Les dîners de l’impuissance


Depuis 2019, combien de décisions politiques majeures ont été influencées par Les Amis du Maroc ? Aucune. Combien de personnalités belges de premier plan ont été converties à la marocanité du Sahara ? Aucune. Combien de coupes de crémant ont été levées à la gloire de l’autonomie saharienne ? Des centaines.

Le problème n’est pas l’existence de l’association – toutes les nations font leur promotion à l’étranger. Le problème, c’est sa stratégie , miser sur des figures sans pouvoir réel, dont l’aura médiatique est inversement proportionnelle au montant du traiteur.
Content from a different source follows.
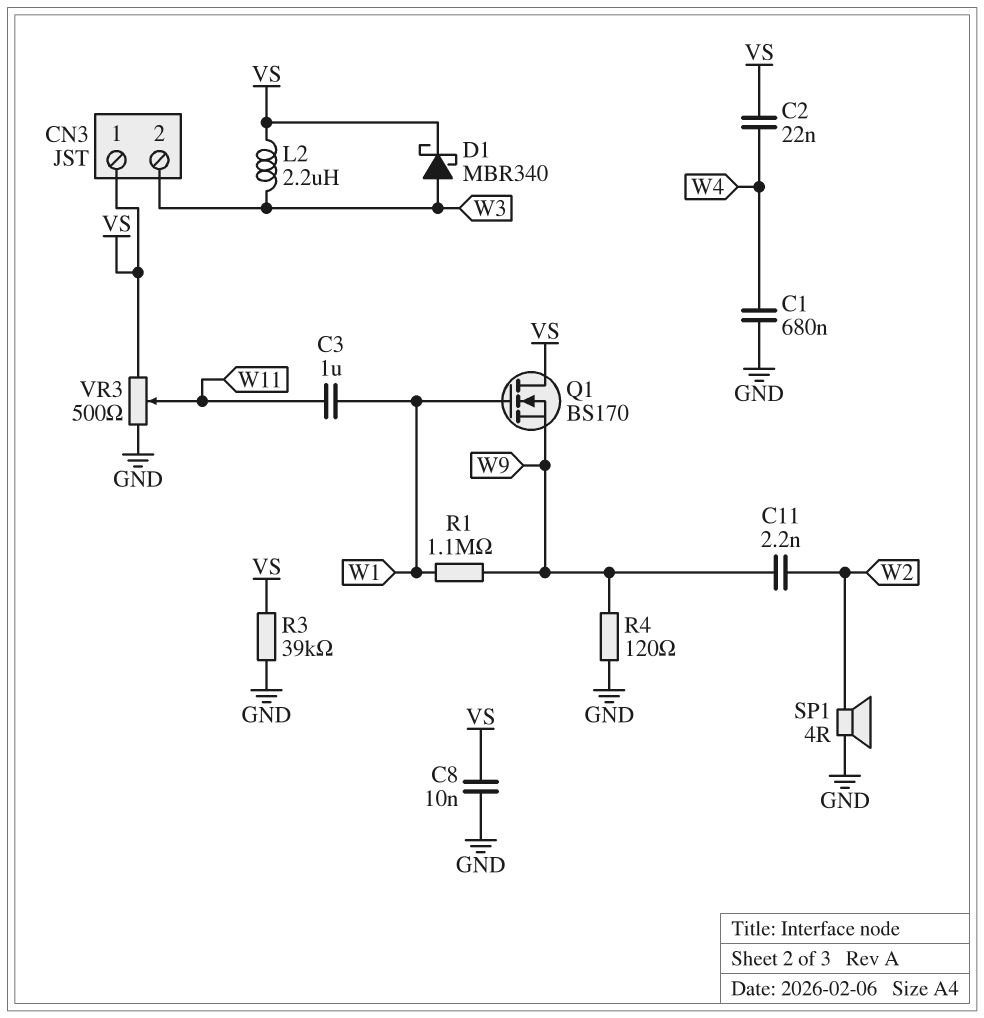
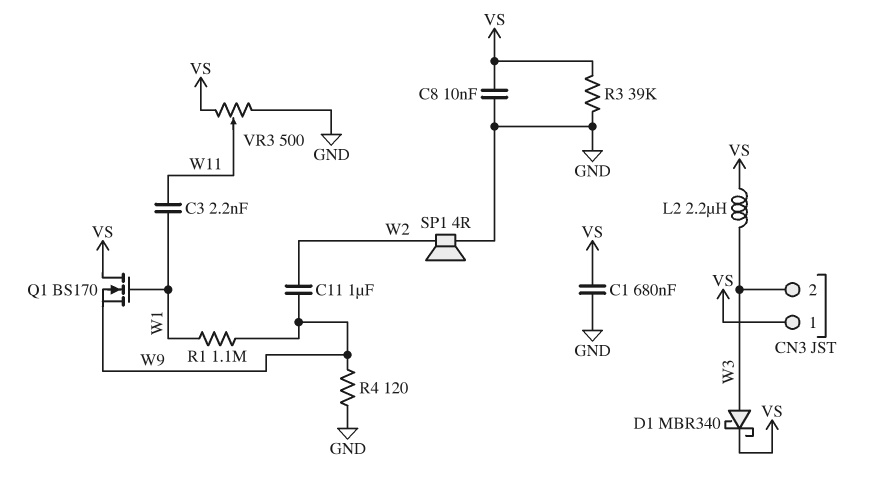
C1: 680nF (GND, W4) -> 680nF (GND, VS)
C2: 22nF (VS, W4) -> none
C3: 1uF (W1, W11) -> 2.2nF (W1, W11)
C11: 2.2nF (W2, W9) -> 1uF (W2, W9)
Car avec tout le respect qu’on doit au baron Delpérée, croit-on sérieusement qu’un ancien sénateur, reconverti en animateur de colloques feutrés, va influencer la diplomatie belge sur un sujet aussi sensible que le Sahara marocain ?

La diplomatie de la nappe blanche

L’ASBL Les Amis du Maroc, c’est finalement un concept original , une structure de lobbying sans influence, un comité de soutien sans adhérents, une action diplomatique sans échos politiques. Mais avec des dîners. Et des fleurs. Et du homard parfois.

Peut-on vraiment promouvoir les intérêts stratégiques du Royaume en s’entourant de retraités en gilet trois pièces ? Le Maroc, pays à la diplomatie affûtée et aux ambitions continentales, mérite mieux que des soirées mondaines pour convaincre. Et la question devient alors légitime .

Est-ce vraiment de cela que le Sahara a besoin ? Ou simplement d’un vrai diplomate… et d’un vrai plan ?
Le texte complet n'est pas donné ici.